A Albânia foi, tristemente, testemunha das inúmeras violências e dramas que pode causar a exclusão forçada de Deus da vida pessoal e comunitária. Quando se pretende, em nome duma ideologia, expulsar Deus da sociedade, acaba-se adorando ídolos, e bem depressa o próprio homem se sente perdido, a sua dignidade é espezinhada, os seus direitos violados. Conheceis bem a brutalidade a que pode conduzir a privação da liberdade de consciência e da liberdade religiosa, e como desta ferida se gera uma humanidade radicalmente empobrecida, porque fica privada de esperança e de ideais de referimento.

As mudanças ocorridas no século passado, a partir da década de noventa, tiveram como efeito positivo também o de criar as condições para uma efectiva liberdade de religião. Isto tornou possível a cada comunidade reavivar tradições que nunca se tinham extinto, apesar das ferozes perseguições, e permitiu a todos oferecerem, mesmo a partir da própria convicção religiosa, uma contribuição positiva para a reconstrução moral, mais do que económica, do país.

Na realidade, como afirmou São João Paulo II durante a sua histórica visita à Albânia em 1993, «a liberdade religiosa (...) não é apenas um precioso dom do Senhor para quantos têm a graça da fé: é um dom para todos, porque é garantia basilar de qualquer outra expressão de liberdade. (...) Nada como a fé nos recorda que, se tivermos um único Criador, somos também todos irmãos! A liberdade religiosa é assim um baluarte contra os totalitarismos e um contributo decisivo para a fraternidade humana» (Mensagem à Nação Albanesa, 25 de Abril de 1993, n. 3).

Mas imediatamente é preciso acrescentar: «A verdadeira liberdade religiosa protege das tentações da intolerância e do sectarismo, e promove atitudes de diálogo respeitoso e construtivo» (Ibid., n. 3). Não podemos deixar de reconhecer como a intolerância, com quem tenha convicções religiosas diferentes das próprias, seja um inimigo particularmente insidioso, que hoje infelizmente se está a manifestar em várias regiões do mundo. Como crentes, devemos estar particularmente vigilantes para que a religiosidade e a ética que vivemos com convicção e que testemunhamos com paixão se exprimam sempre em atitudes dignas daquele mistério que pretendemos honrar, rejeitando decididamente como não verdadeiras – porque não são dignas de Deus nem do homem – todas as formas que constituem um uso distorcido da religião. A religião autêntica é fonte de paz e não de violência. Ninguém pode usar o nome de Deus, para cometer violência. Matar em nome de Deus é um grande sacrilégio.
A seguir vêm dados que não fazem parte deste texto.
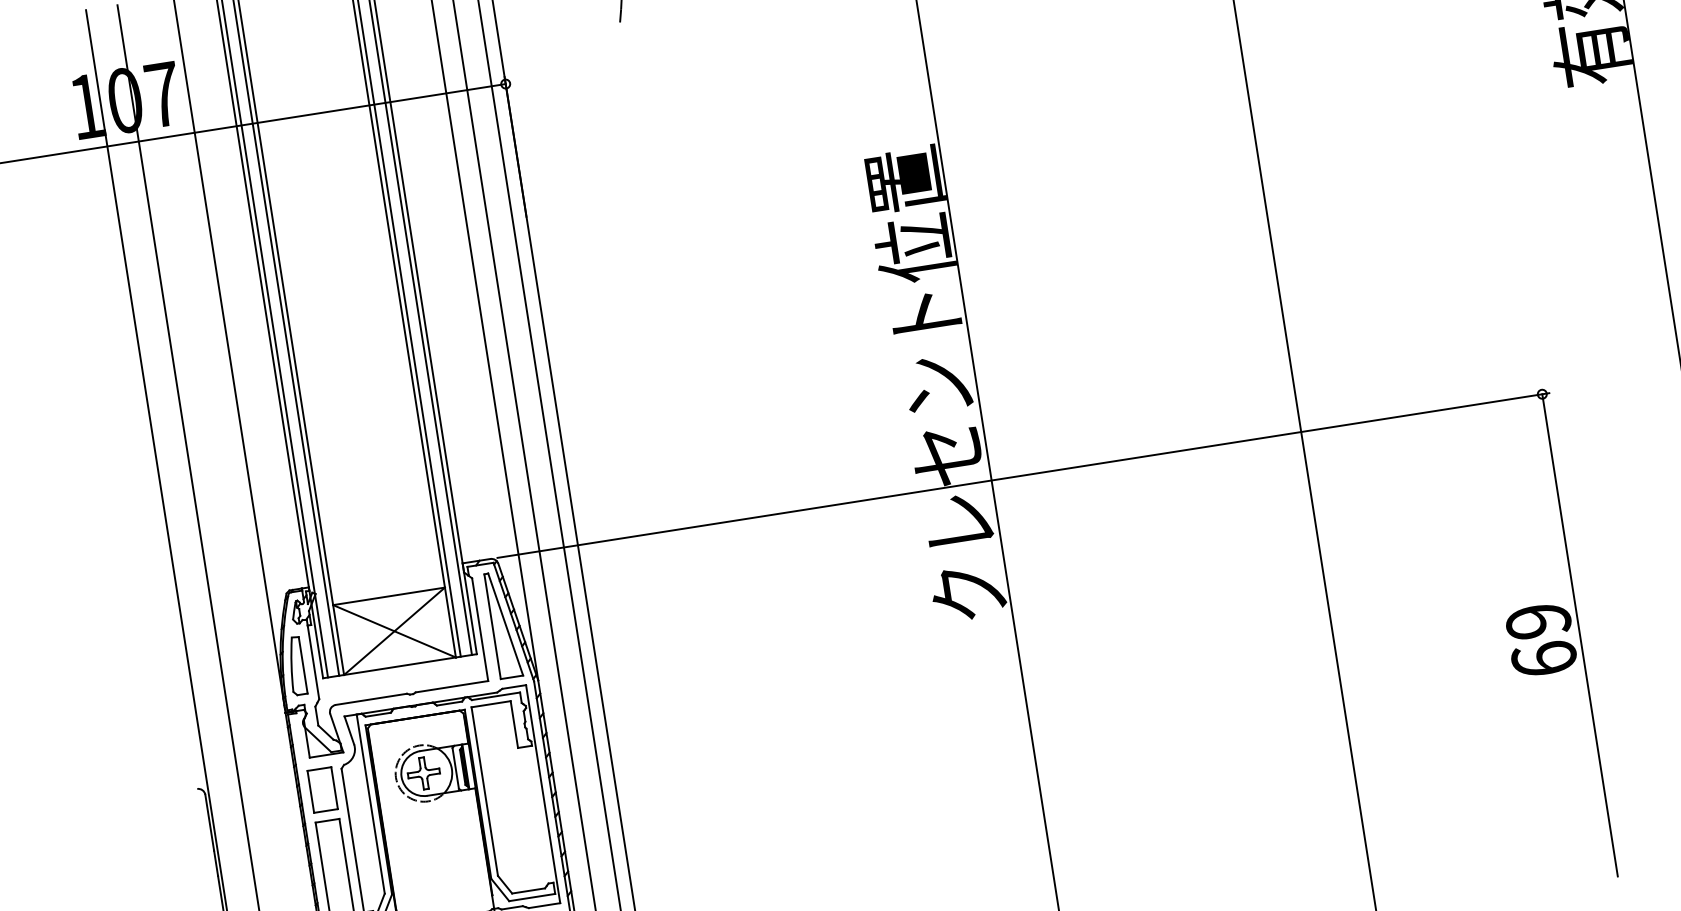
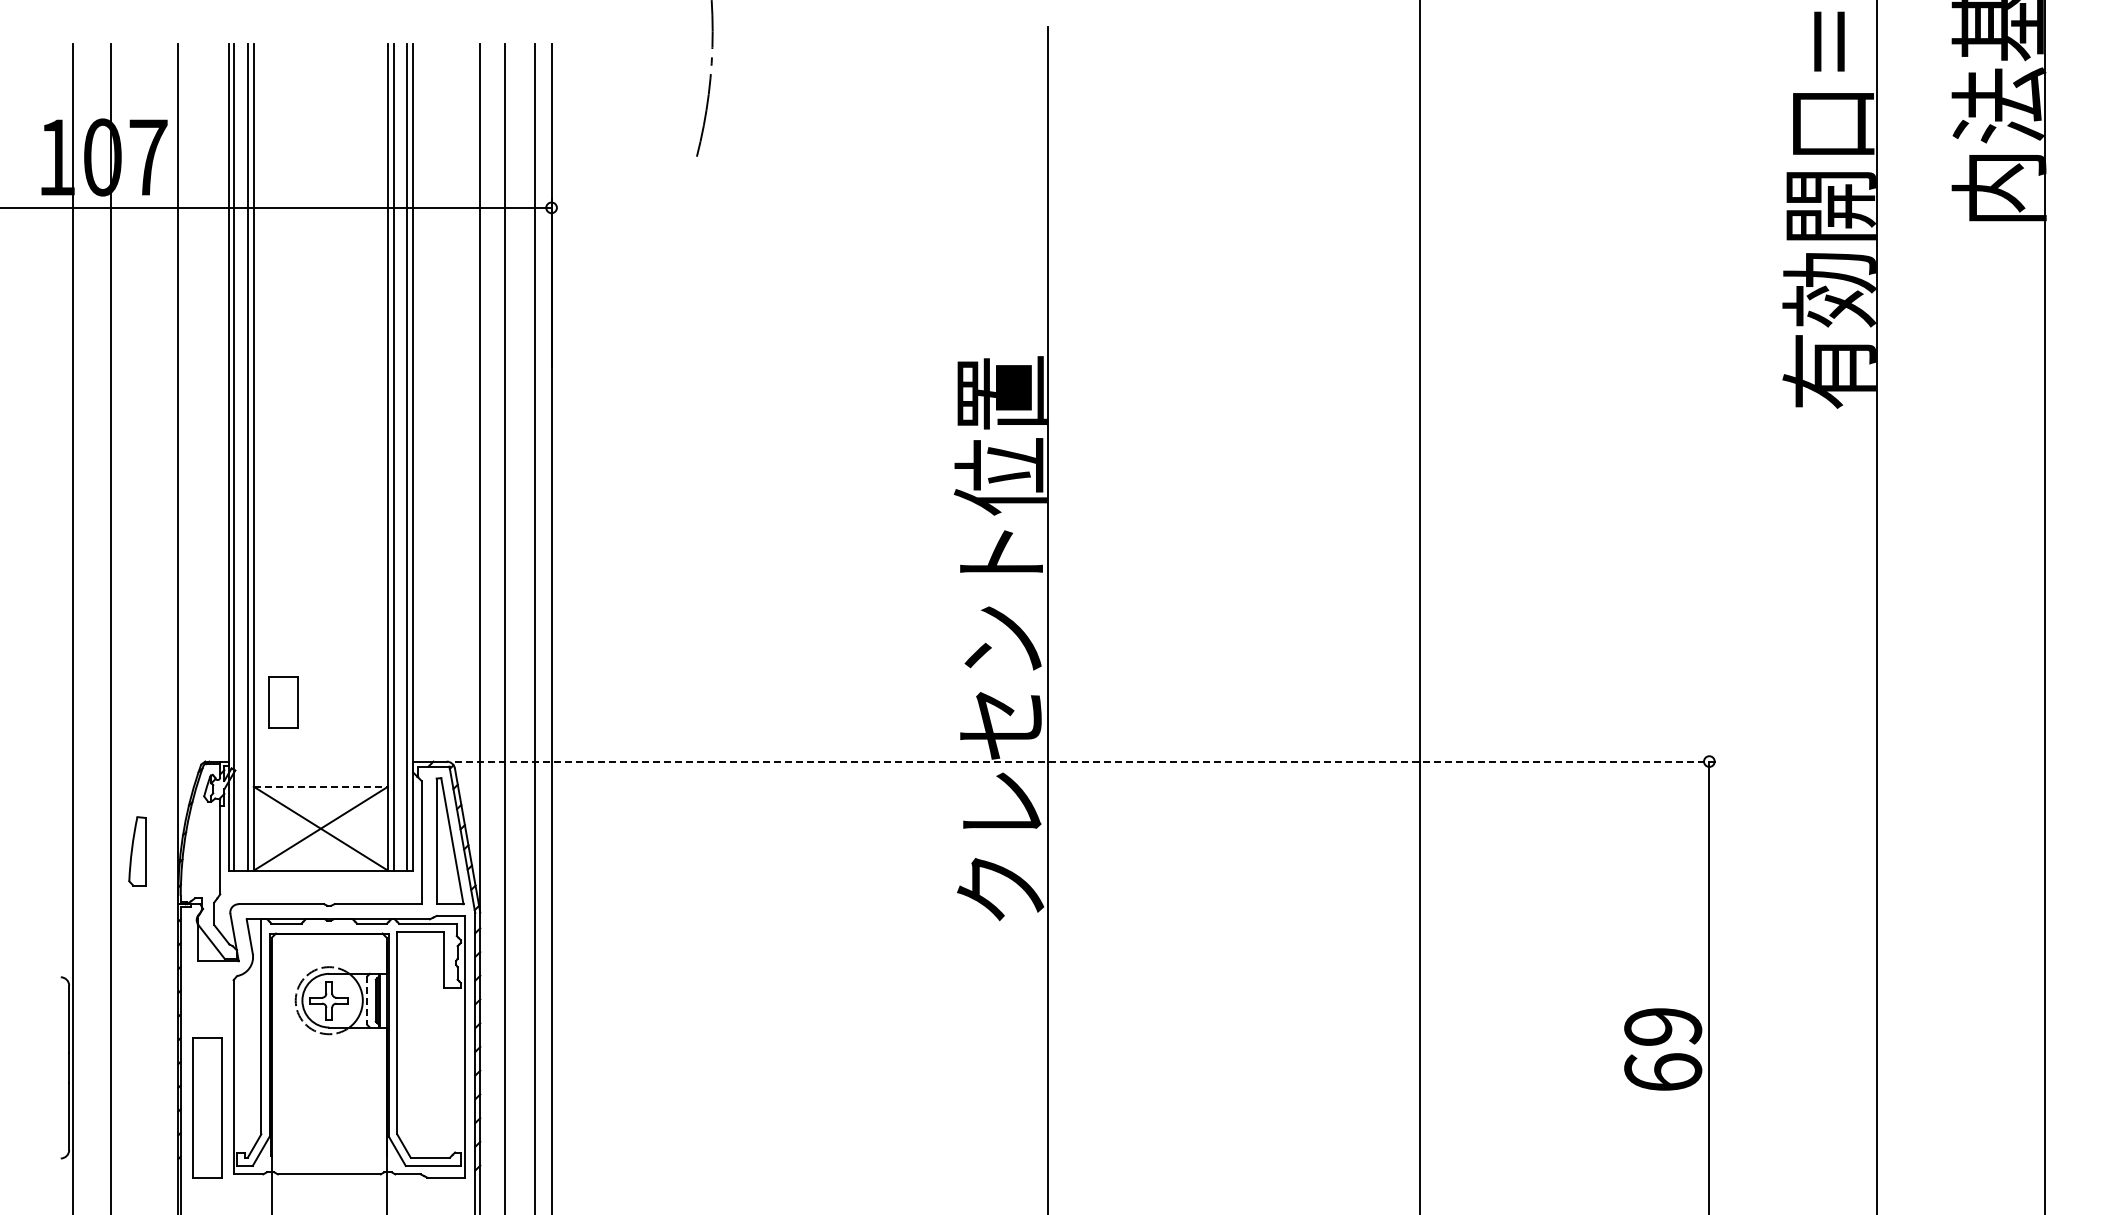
line: (1023, 475) -> (1086, 761), solid -> dashed
line: (389, 596) -> (321, 786), solid -> dashed
part: (296, 666) -> (137, 851), moved
line: (455, 769) -> (367, 1001), solid -> dashed
part: (322, 790) -> (283, 702), moved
Discriminar em nome de Deus é desumano.

Vista desta perspectiva, a liberdade religiosa não é um direito que se possa garantir apenas pelo sistema legislativo vigente, embora este seja necessário; a liberdade religiosa é um espaço comum – como este –, um ambiente de respeito e colaboração que deve ser construído com a participação de todos, incluindo aqueles que não têm qualquer convicção religiosa. Permito-me indicar aqui duas atitudes que podem ser de particular utilidade na promoção desta liberdade fundamental.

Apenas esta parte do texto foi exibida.